Kindle Forum banner

1 - 20 of 41 Posts

·
Registered
Joined
·
131 Posts
Discussion Starter #1
My book out right now is under J.J. Oxendine, my married last name. It is a psychological suspense novella. However, the book I am currently working on is going to be a full length romance novel. I am debating on using a pen name for this genre. I read somewhere that readers prefer writers with names that are easy to pronounce and easy to spell, making it simple to remember. Do you think this is true? Do you think this hurts sales or makes it difficult to brand yourself if the last name is long and hard to say or do you feel this has no bearing on it at all if the writing is something they like? Thanks!!
 

·
Registered
Joined
·
304 Posts
Personally, I think Oxendine is a very memorable name. I'm pronouncing it just fine in my head (although I might be pronouncing it wrong, but does that matter? It's in my head and being pronounced in some way!).
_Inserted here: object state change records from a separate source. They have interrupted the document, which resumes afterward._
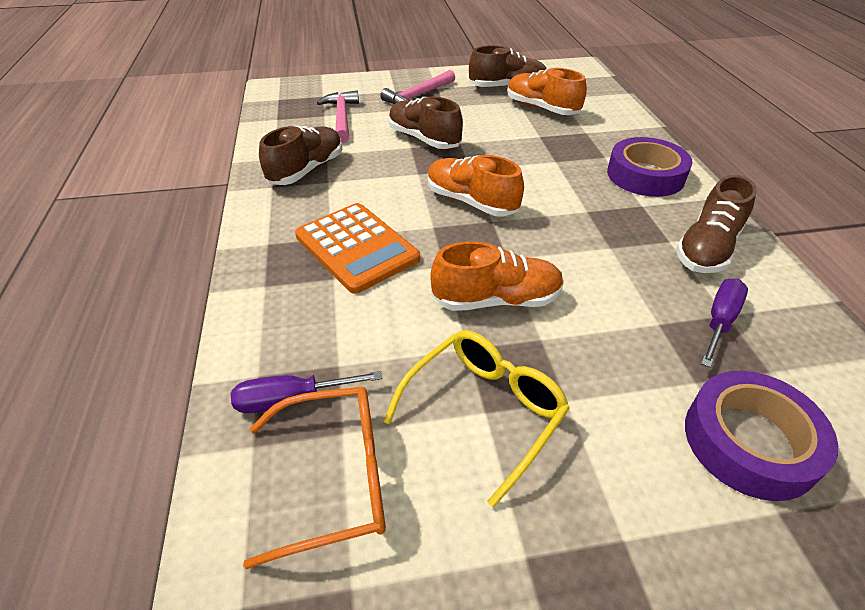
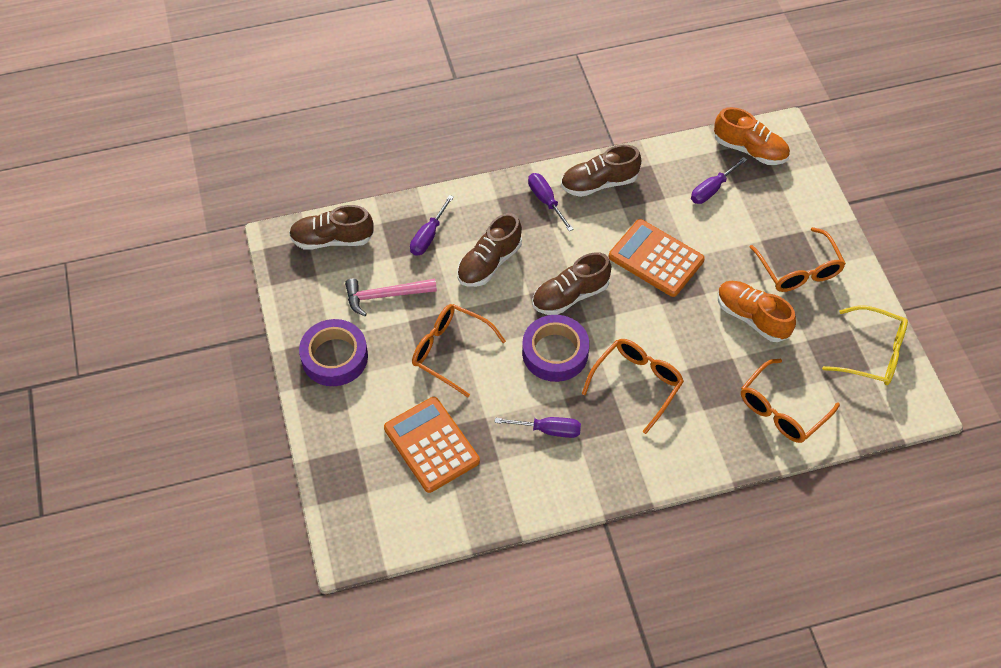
orange calculator: 1 -> 2
orange glasses: 1 -> 4
orange shoe: 3 -> 2
pink hammer: 2 -> 1
purple screwdriver: 2 -> 4

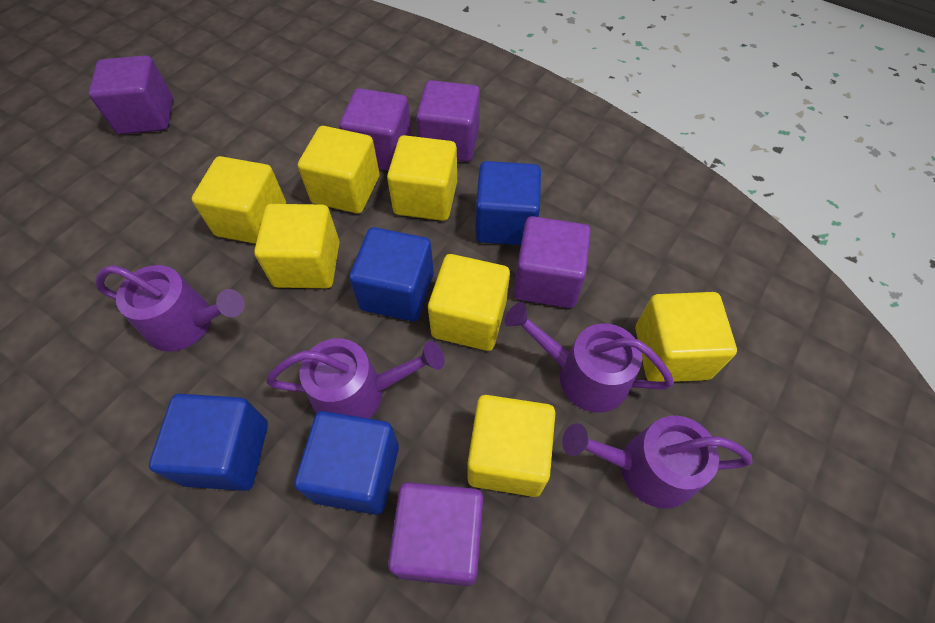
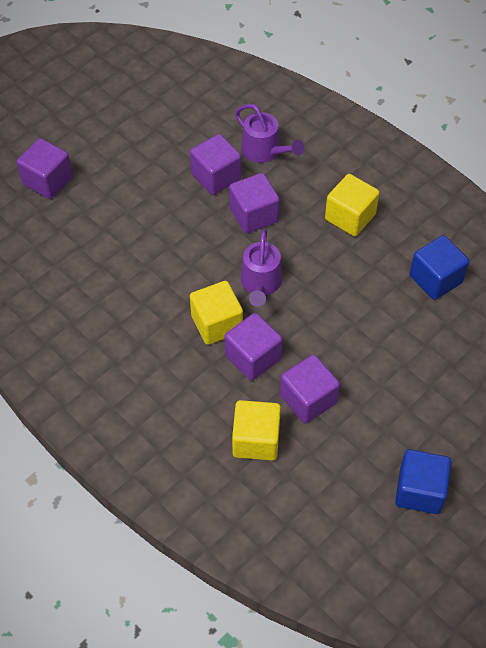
blue cube: 4 -> 2
purple watering can: 4 -> 2
yellow cube: 7 -> 3

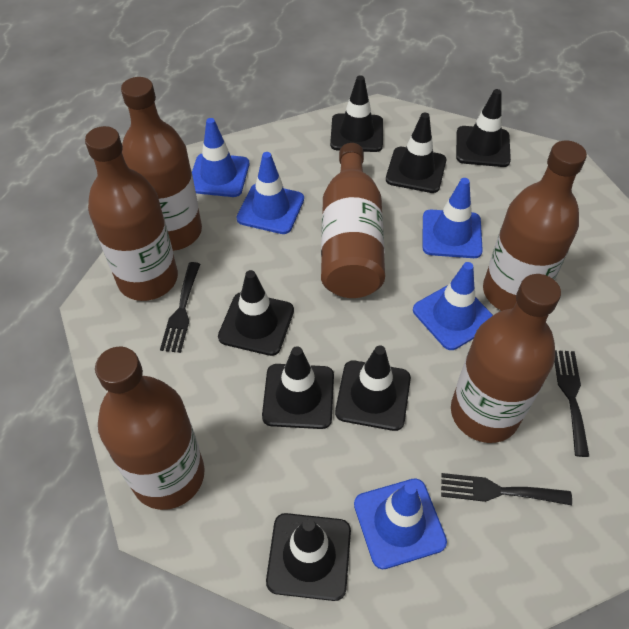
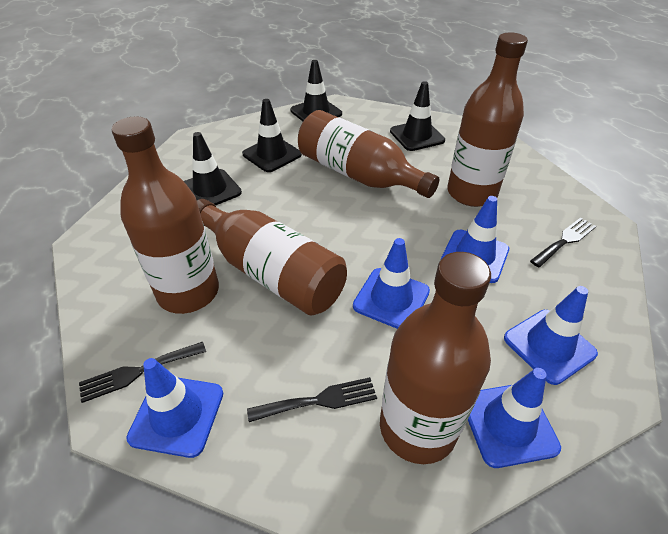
black traffic cone: 7 -> 4
brown bottle: 6 -> 5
It's your call whether you want a pen name or not, but I find Oxendine pretty simple to remember. Its unusual enough to stick out, which I think  is a good thing.
 

·
Registered
Joined
·
2,554 Posts
This is a problem I have often had to wrestle with . . .
but I have heard of actors who had to change their names from a more "difficult" one to a simpler one . . . Woody Allen, for example.

It may be true for romance novelists, too.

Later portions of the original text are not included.